Why the fuck are people posting gore here?


----------



## Artboy1 (Jul 14, 2022)

tamara590 said:


> Why the fuck are people posting gore here?


I don't know. Do you know how to get rid of them?


----------



## PercyD (Jul 14, 2022)

Artboy1 said:


> I don't know. Do you know how to get rid of them?


Just report them so the mods know and ignore.
Once you ignore them it'll hide the posts from you.

I went abd blocked all sus new accounts.


----------



## tamara590 (Jul 14, 2022)

Artboy1 said:


> I don't know.
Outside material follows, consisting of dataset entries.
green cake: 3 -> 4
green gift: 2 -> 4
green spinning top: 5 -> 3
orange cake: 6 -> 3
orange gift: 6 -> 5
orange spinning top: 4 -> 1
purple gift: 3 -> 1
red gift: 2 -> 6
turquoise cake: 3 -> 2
Do you know how to get rid of them?


Mass report them, Report their posts their profile, Everything.
These fuckers go way to far, Similar shit has been happening on the main site aswell, Of people posting g#nital m#tilation etc


----------



## tamara590 (Jul 14, 2022)

I dont understand why they do this?


----------



## tamara590 (Jul 14, 2022)

Cheapnoa the gayfox said:


> This mass reportism is the new evil in our world today


Such is posting gore on innocent forums


----------



## Julesfuller (Jul 14, 2022)

Well at least it's cured my insomnia for the night now my brain has a reason that it wants to keep me awake


----------



## PercyD (Jul 14, 2022)

tamara590 said:


> I dont understand why they do this?


Probably some 5chan bs. This used to happen on tumblr all the time. Its best to just block and ignore.


----------



## tamara590 (Jul 14, 2022)

PercyD said:


> Probably some 5chan bs. This used to happen on tumblr all the time. Its best to just block and ignore.
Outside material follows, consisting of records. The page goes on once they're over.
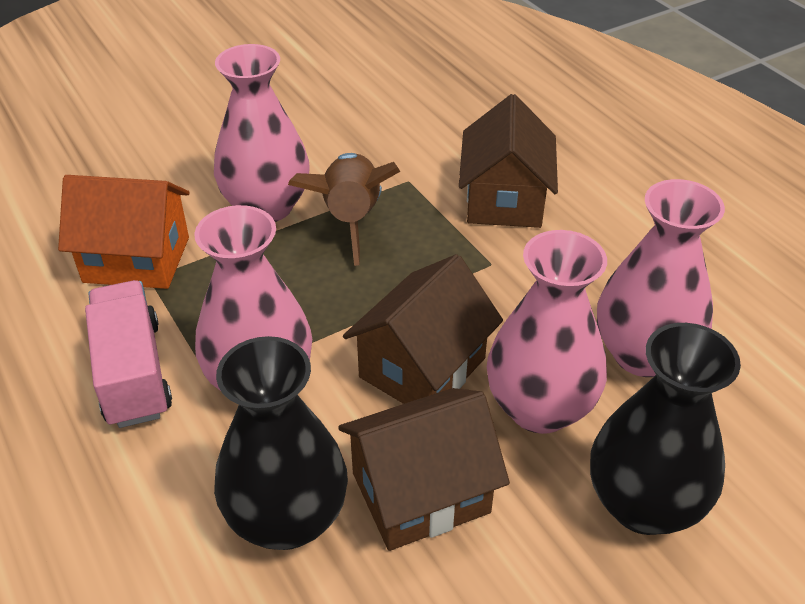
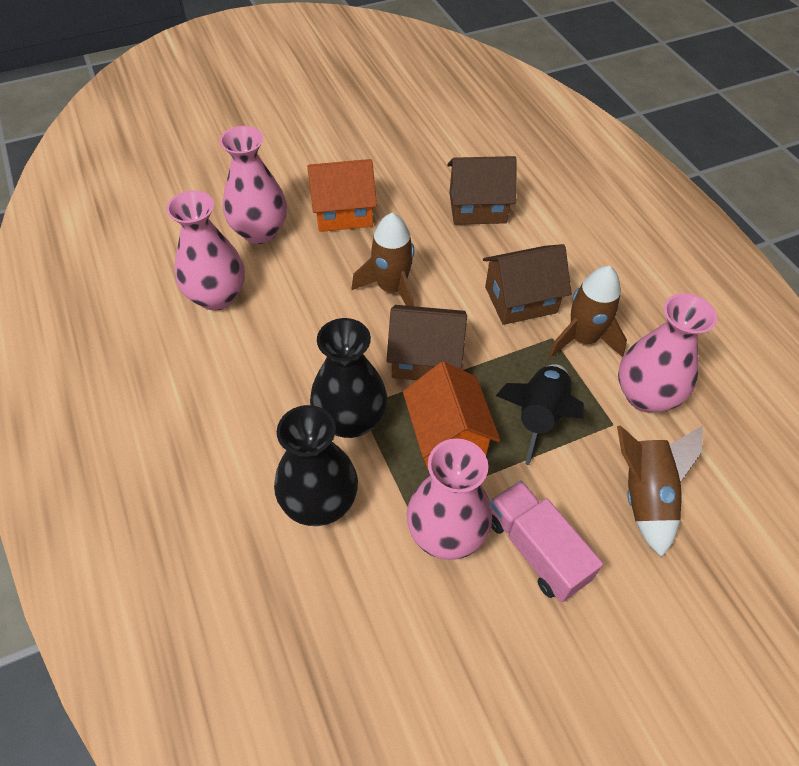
black rocket: 0 -> 1
brown rocket: 1 -> 3
orange house: 1 -> 2

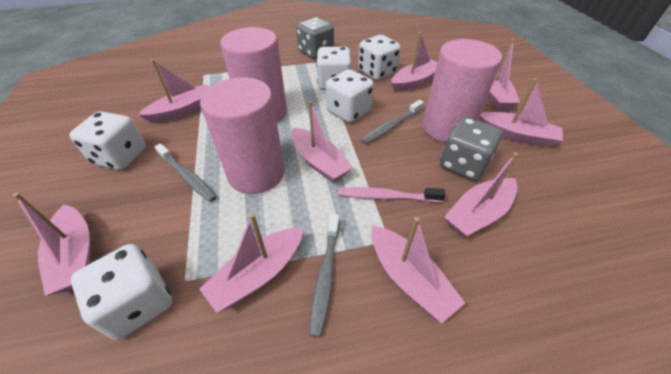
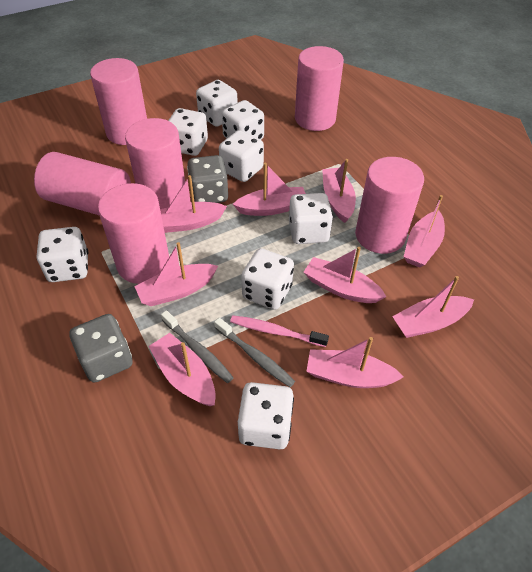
grey toothbrush: 3 -> 2
pink cylinder: 3 -> 6
white dice: 5 -> 8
What sad little lives they must have, i did report and ignore all 3 of them, Hope these fuckers get kicked off and their ip's banned soon


----------



## PercyD (Jul 14, 2022)

tamara590 said:


> What sad little lives they must have, i did report and ignore all 3 of them, Hope these fuckers get kicked off and their ip's banned soon


Same old same tbh. Soon as I saw it I knew what was going down.

It can be a really bad shock. Stay safe. They might try again.
Just keep your eye on the "new member" section. Autoblock any new accounts with suspcious activity.


----------



## tamara590 (Jul 14, 2022)

PercyD said:


> Same old same tbh. Soon as I saw it I knew what was going down.
> 
> It can be a really bad shock. Stay safe. They might try again.
> Just keep your eye on the "new member" section. Autoblock any new accounts with suspcious activity.
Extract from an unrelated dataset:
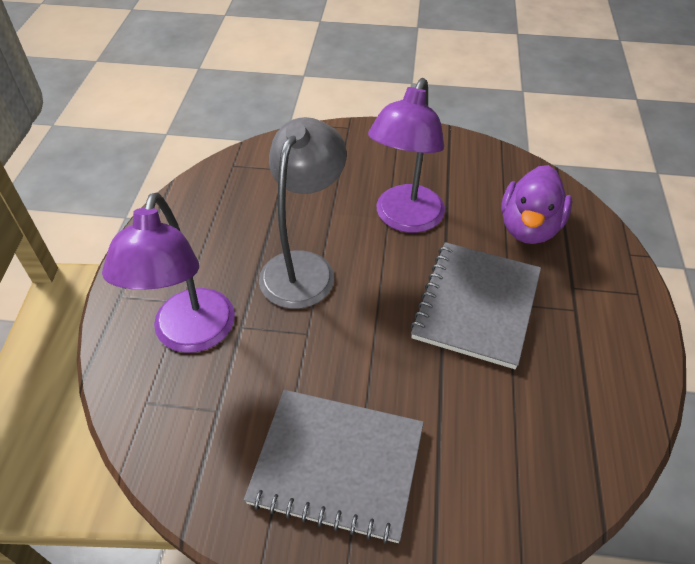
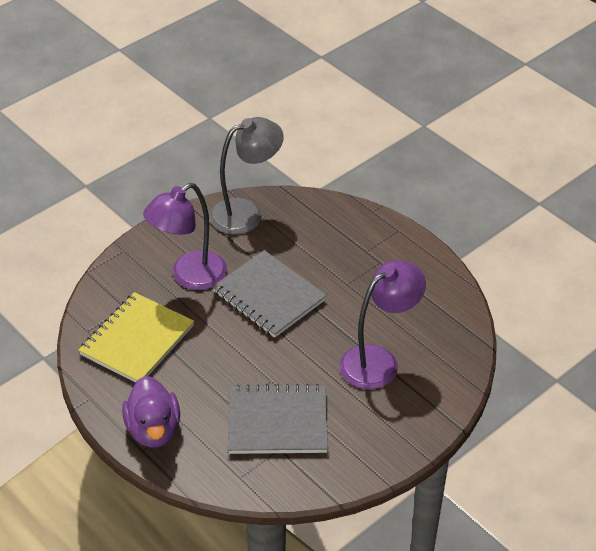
yellow notebook: 0 -> 1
Thx for the tips, I just dont understand why humans are so fucking evil, Great waking up and the first thing you see is a mutilated p###s
My hate for humanity is already high and shit like this doesnt make it any better


----------



## PercyD (Jul 14, 2022)

tamara590 said:


> Thx for the tips, I just dont understand why humans are so fucking evil, Great waking up and the first thing you see is a mutilated p###s
> My hate for humanity is already high and shit like this doesnt make it any better


Nah. This isn't a humanity thing. Just a 5chan, deep web, b.s thing.

The crazy thing is they've been doing this weak shit for the past decade. Using pretty muchvthe same material.


----------



## tamara590 (Jul 14, 2022)

PercyD said:


> Nah. This isn't a humanity thing. Just a 5chan, deep web, b.s thing.
> 
> The crazy thing is they've been doing this weak shit for the past decade. Using pretty muchvthe same material.


What a waste of time, Just shows what sad lives they live


----------